Notebook

ZZ to 4 leptons analysis with CMS open data and ADL/CutLang¶

This is an exercise showing a simple analysis exploring the ZZ -> 4 lepton final state, focusing on the e+e-μ+μ- channel. The analysis aims to explore the kinematics of ZZ --> e+e-μ+μ- events.

The analysis is performed based on CMS open data MC ntuples.

The analysis consists of two parts:

Applying some event selection to the input events and making distributions. This part is performed using a special language called ADL, and via a software called CutLang that can read and process ADL.
Drawing plots produced by the previous step. This part is performed using ROOT (with Python syntax). ROOT is the main analysis software used at CERN.

In [ ]:

!wget --progress=dot:giga https://www.dropbox.com/s/hak5sqxamgkrfa2/ZZTo2e2mu.root
# Get the ROOT file containing the ZZ -> eemumu background events

Before starting the analysis¶

Please import the requirements by running the cell below to avoid error

In [ ]:

import ROOT
%jsroot on

Writing the analysis with ADL and running with CutLang¶

Writing the analysis with ADL: In the following cell, part of the analysis is written using the ADL syntax. However there are some parts missing. Please follow the instructions in the comments to complete the missing parts. If you feel adventurous, you could modify the object or event selections, add new variables or new histograms.

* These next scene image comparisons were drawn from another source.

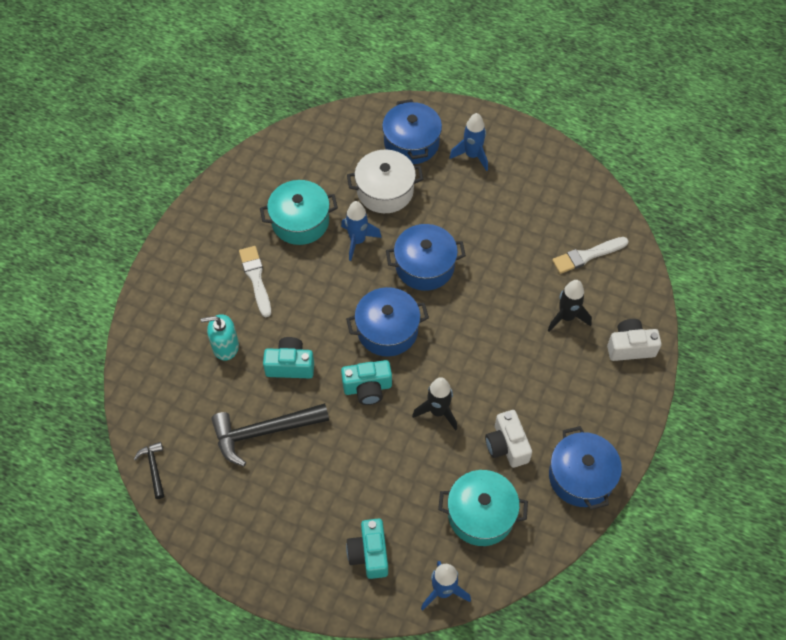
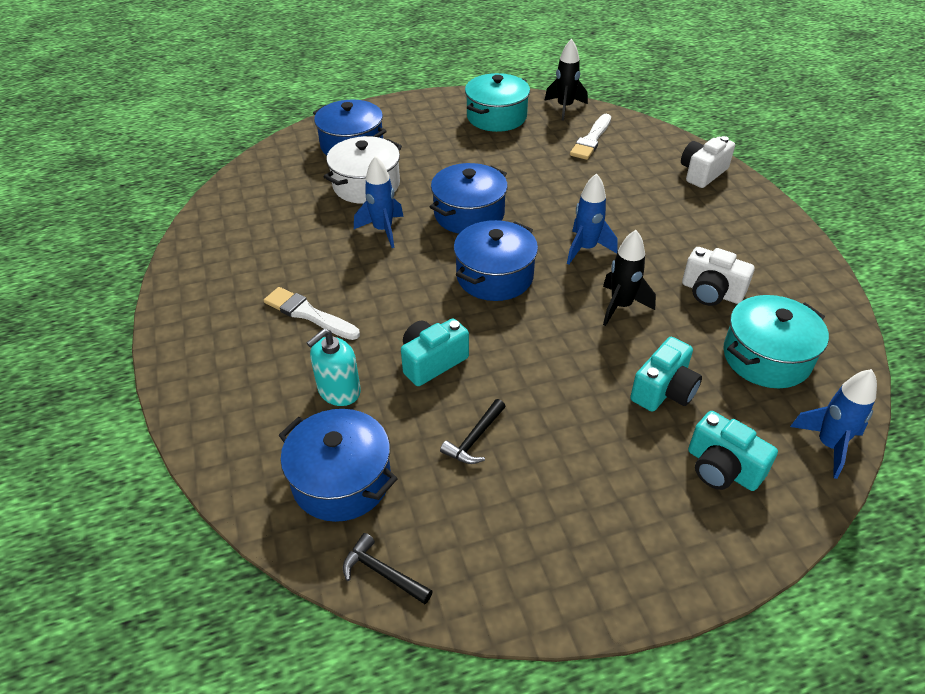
camera: 40 degrees left, 15 degrees down
(263, 432) = (474, 439): black hammer -> black hammer, size x0.50
(300, 221) = (306, 246): turquoise pot -> turquoise pot (496, 117)
(367, 388) = (533, 330): turquoise camera -> turquoise camera (664, 390)
(472, 155) = (416, 128): blue rocket -> blue rocket (586, 249)
(566, 317) = (630, 182): black rocket -> black rocket (565, 108)
(581, 477) = (796, 274): blue pot -> blue pot (341, 480)

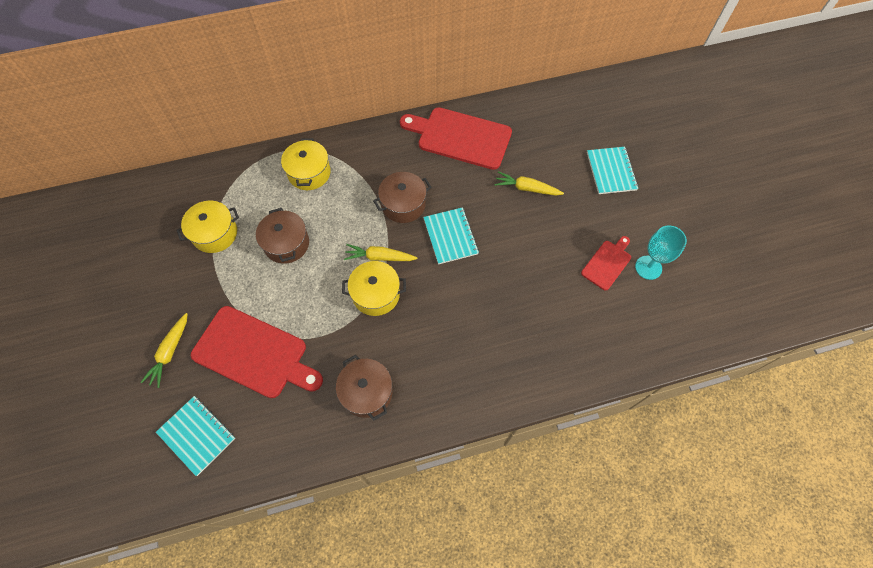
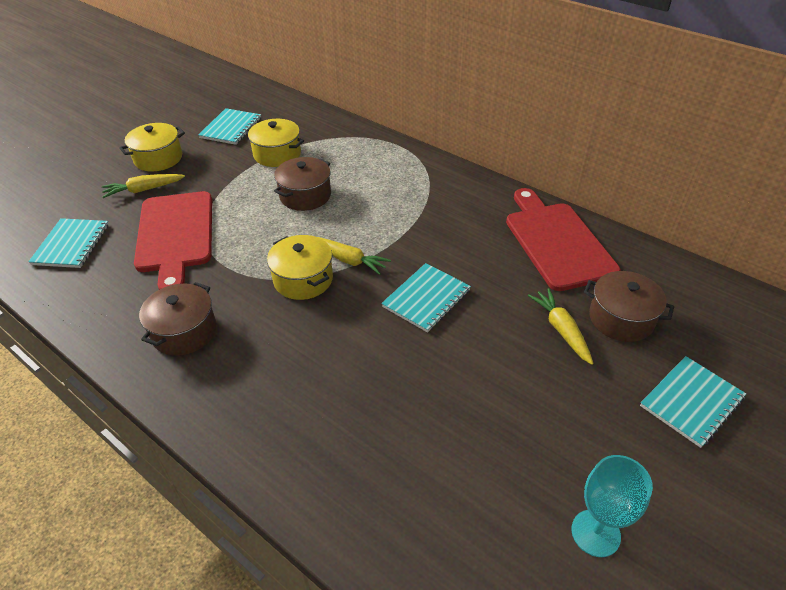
camera: 55 degrees right, 20 degrees down
(141, 246) = (231, 128): none -> turquoise notebook
(309, 173) = (393, 170): yellow pot -> yellow pot (158, 158)
(380, 257) = (348, 260): yellow carrot -> yellow carrot turned 150 degrees clockwise
(403, 204) = (426, 244): brown pot -> brown pot (621, 318)
(607, 263) = (548, 474): red cutting board -> none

Running the analysis with CutLang: Executing the cell will run the analysis on both the signal (SMHiggsToZZTo4L.root) and background (ZZTo2e2mu.root) events. The run parameters are given in the first line of the cell:

file : input root file
filetype : input event format (do not change!)
adlfile : the name we use for labeling the analysis
events : number of events used from each file
verbose : frequency of processed event numbers written in output text
parallel : enter 0 to speed up analysis with multiprocessing

NOTE: When running jupyter/binder via direct link, if your run does not complete due to memory issues, please reduce the number of events via the "events" parameter.

Analysis output: Running the analysis will produce two outputs:

Text output shown cell output: This includes "cutflows" for each region, i.e. the selections applied and how many events survive the various selections. Histograms are also listed. You should see a separate output for each ROOT file that is run.
ROOT output: One ROOT file called histoOut-<adlfile name>-<file name>.root that includes all the histograms produced by the analysis. These ROOT files will be used in the next step.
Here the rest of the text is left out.